# Need help REtraining 8 month old



## Chloe and Bailey's mommy (Nov 14, 2010)

My new puppy that is 8 months seems confused about where to potty. She was trained on a washable pad that you use in a baby bed by the breeder. I thought it would be an easy transition to the reusable pad that my 1 and 1/2 uses. However it has not been. 

When the new puppy got here a little over a week ago, she immediately started to potty on rugs, carpet or the towel under the water bowl. I took up all the rugs and keep her out of rooms with carpet and put a smaller towel under the water bowl. I also switched back to paper pads so that there would be a difference in material, so not to confuse her. I keep the tray with the pad in the same place everytime. 

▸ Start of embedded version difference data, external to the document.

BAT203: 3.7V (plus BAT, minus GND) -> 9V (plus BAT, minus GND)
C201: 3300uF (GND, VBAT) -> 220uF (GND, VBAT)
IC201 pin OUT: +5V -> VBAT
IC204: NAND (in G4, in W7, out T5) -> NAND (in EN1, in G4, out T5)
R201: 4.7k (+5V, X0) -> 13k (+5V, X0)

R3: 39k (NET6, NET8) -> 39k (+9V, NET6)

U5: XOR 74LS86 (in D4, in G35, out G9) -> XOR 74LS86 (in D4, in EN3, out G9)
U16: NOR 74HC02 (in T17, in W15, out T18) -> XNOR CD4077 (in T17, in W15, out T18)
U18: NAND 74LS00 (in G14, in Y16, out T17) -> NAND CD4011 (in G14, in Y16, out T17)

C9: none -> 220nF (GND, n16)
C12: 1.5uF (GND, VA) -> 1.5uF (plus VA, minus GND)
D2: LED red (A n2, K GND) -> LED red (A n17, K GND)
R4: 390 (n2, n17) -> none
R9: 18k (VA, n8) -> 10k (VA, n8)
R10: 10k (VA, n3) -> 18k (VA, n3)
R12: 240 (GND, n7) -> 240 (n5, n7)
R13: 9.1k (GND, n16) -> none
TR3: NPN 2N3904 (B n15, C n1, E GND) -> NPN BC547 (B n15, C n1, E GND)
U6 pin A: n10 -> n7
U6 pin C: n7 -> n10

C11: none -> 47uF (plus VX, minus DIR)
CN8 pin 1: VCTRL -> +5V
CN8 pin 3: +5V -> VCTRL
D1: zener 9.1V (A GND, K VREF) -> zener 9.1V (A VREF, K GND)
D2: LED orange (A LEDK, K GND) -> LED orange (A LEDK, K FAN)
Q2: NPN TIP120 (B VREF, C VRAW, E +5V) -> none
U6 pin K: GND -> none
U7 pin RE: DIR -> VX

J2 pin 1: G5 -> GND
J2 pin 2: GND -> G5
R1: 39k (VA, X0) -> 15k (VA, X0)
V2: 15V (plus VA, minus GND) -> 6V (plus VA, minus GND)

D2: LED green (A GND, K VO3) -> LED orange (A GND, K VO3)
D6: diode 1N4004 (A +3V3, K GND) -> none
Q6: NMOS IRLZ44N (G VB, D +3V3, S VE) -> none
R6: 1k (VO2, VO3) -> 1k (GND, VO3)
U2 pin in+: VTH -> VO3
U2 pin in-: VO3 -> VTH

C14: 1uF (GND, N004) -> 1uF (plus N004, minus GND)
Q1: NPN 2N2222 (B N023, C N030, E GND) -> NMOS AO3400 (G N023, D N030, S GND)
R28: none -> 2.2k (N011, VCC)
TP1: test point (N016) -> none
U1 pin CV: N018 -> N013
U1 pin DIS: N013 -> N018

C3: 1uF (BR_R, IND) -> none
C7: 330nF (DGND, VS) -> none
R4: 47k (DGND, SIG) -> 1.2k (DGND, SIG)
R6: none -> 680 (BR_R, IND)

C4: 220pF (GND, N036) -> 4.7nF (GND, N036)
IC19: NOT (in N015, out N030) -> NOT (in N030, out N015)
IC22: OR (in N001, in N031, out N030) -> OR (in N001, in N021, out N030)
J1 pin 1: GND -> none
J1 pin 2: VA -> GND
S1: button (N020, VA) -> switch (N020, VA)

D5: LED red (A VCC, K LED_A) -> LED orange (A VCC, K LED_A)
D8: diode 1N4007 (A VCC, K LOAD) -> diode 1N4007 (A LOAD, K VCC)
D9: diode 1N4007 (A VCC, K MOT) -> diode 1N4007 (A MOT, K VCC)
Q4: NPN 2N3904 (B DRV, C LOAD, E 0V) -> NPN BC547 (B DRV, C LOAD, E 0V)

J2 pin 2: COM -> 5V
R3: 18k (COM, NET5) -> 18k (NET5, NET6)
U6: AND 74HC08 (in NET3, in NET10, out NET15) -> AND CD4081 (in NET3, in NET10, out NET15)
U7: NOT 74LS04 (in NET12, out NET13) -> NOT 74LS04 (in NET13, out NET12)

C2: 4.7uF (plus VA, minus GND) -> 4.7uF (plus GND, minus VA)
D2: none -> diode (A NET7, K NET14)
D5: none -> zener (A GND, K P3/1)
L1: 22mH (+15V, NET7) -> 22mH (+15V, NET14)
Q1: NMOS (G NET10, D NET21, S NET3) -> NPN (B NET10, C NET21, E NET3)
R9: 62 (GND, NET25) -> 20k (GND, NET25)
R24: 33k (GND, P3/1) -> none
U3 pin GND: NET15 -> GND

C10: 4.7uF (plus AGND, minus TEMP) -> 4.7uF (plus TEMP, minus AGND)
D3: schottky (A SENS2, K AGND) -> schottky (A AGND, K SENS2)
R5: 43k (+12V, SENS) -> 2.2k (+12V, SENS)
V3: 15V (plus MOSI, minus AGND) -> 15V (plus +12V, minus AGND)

Things were going good for a week. She was going to the potty everytime on the pad, i was praising and rewarding her and things were good. So I thought after a week with no mistakes that I would introduce an old comforter as a rug and see how she did. The first day and a half were great!! She never went potty once on it. Today has been a completely different story. She has gone potty on it everytime. Everytime she does it, I interrupt her and take her straight to the pad. She never completes it on the pad. I also take the paper towels used to clean up the urine and place on the pad to have her scent there and then use and odor eliminator to clean the area. 

One thing I have noticed is that when I take her to the potty pad/tray, her tail goes down almost like she is scared. I have never scolded her or did anything I would think would scare her. What I know about her breeder, I don't think she would have either. 

I don't know what to do. Should I leave the old comforter down and continue trying to train her with the temptation or should I take it up? I think the only thing besides hardwood at the breeders, were the pads that the dogs used. I'm wondering if she just didn't get so use to going on the only soft surface that she doesn't know a difference. All suggestions are welcome.


----------



## sunnycleveland (Apr 3, 2010)

Great question - I'd love to hear an answer. I have a similar problem... if there is a rug in the house, Fiona thinks its a big puppy mat  I am down to one area rug in the living room and it has taken a couple of hits over time. I have hardwood and tile throughout the house so I am mostly OK there..


----------



## nekkidfish (Aug 25, 2009)

Are you crate training her? How small is her space she's allowed to run free in?

HUGz! Jules


----------



## Chloe and Bailey's mommy (Nov 14, 2010)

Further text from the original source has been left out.